"Do women kill for different reasons than men?"
This was one of the topics discussed at a panel I attended recently, "Women Mystery Writers: Behind the Veil," at the New York Public Library. The panelists were Mary Jane Clark, Liz Zelvin, Mary Ann Kelly and Robin Hathaway. Truthfully, I haven't read any of them, but Kelly and Clark piqued my interest because they set their stories in Queens (yay!) and among the newsworld of a fictionalized CBS (and I'm such a media maven).

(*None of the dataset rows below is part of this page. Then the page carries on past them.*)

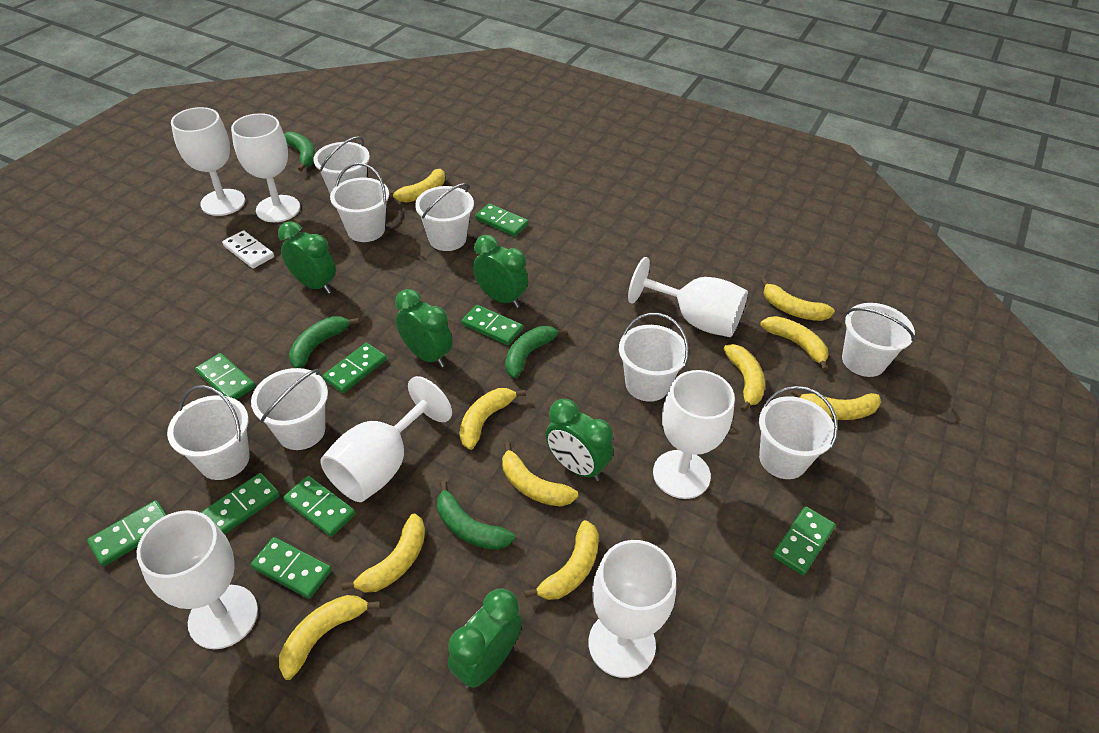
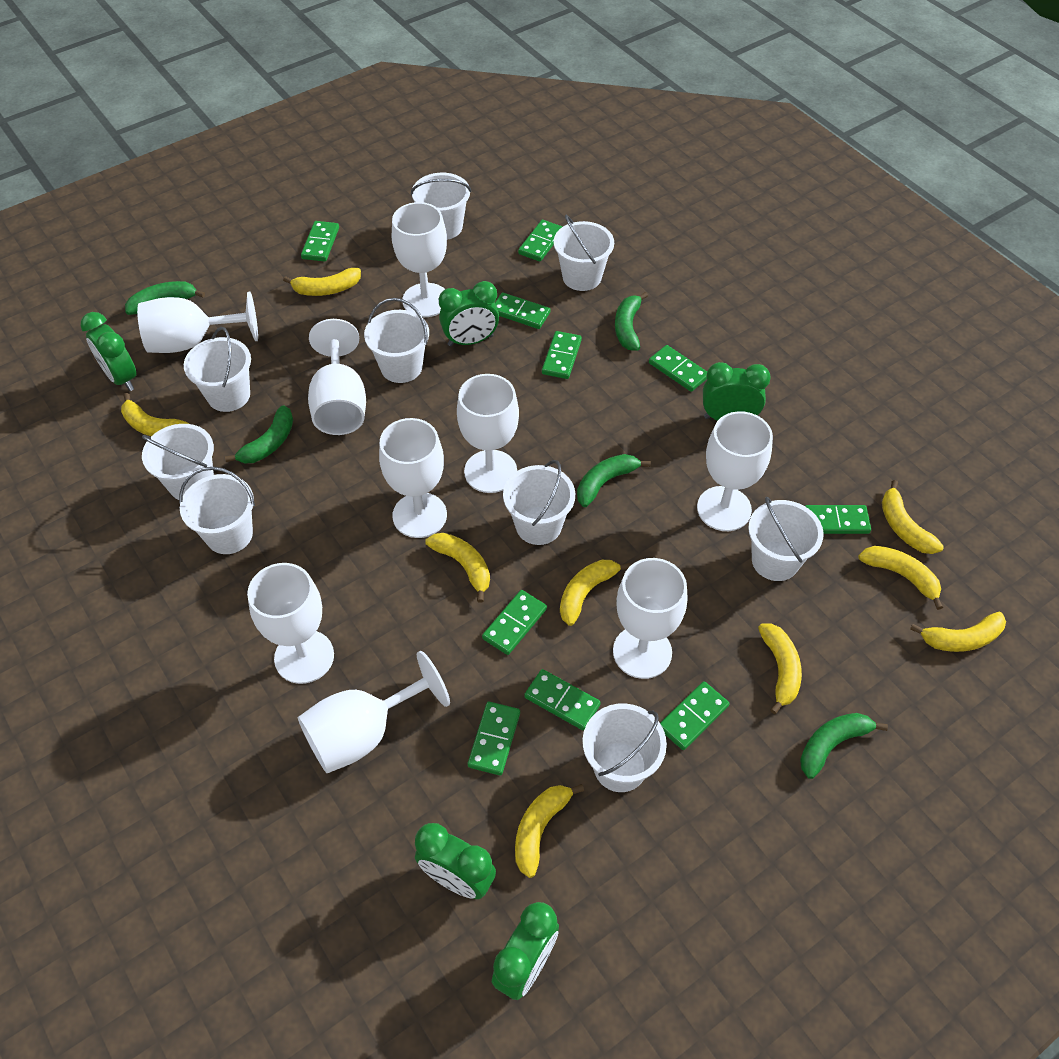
green banana: 4 -> 5
green domino: 9 -> 10
white bucket: 8 -> 9
white domino: 1 -> 0
white goblet: 7 -> 9
yellow banana: 10 -> 9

The panel was meant to discuss the intricacies of writing female characters, on both sides of the law, but it was a strangely stifled debate. Jane Cleland moderated, and she was lively and affable, but mis-stepped dreadfully right off the bat when she opened with the following question: "Are you a feminist?" There was a moment of awkward silence before two panelists answered yes and two answered no (a pretty representative proportion of feminists to non-feminists among women). I won't say who answered which way, to protect identities, but even those who said they weren't qualified their stance by adding that they just weren't fond of labels or "-isms" although they believed in the principles of feminism itself. For some, it was a non-issue ("women just assume they're equal"), for others remnants of old-school anti-feminism seemed to cling steadfastly in their psyches ("I don't like women who stomp around with 'metal things on their shoes' and [are] very aggressive and hate men," said one, laughably). Most of the panelists acknowledged the "subtle objectification of women in pre-feminist novels and mysteries," noting the long legs and good looks of the traditional femmes fatales, and all acknowledged the greatness of the new crop of female PIs like Kinsey Milhone and VI Warshawksi (to which I'll add Arly Hanks and Claire Malloy!). Clark summed the issue up nicely: "I certainly don't think that the purpose of women is to serve and support men."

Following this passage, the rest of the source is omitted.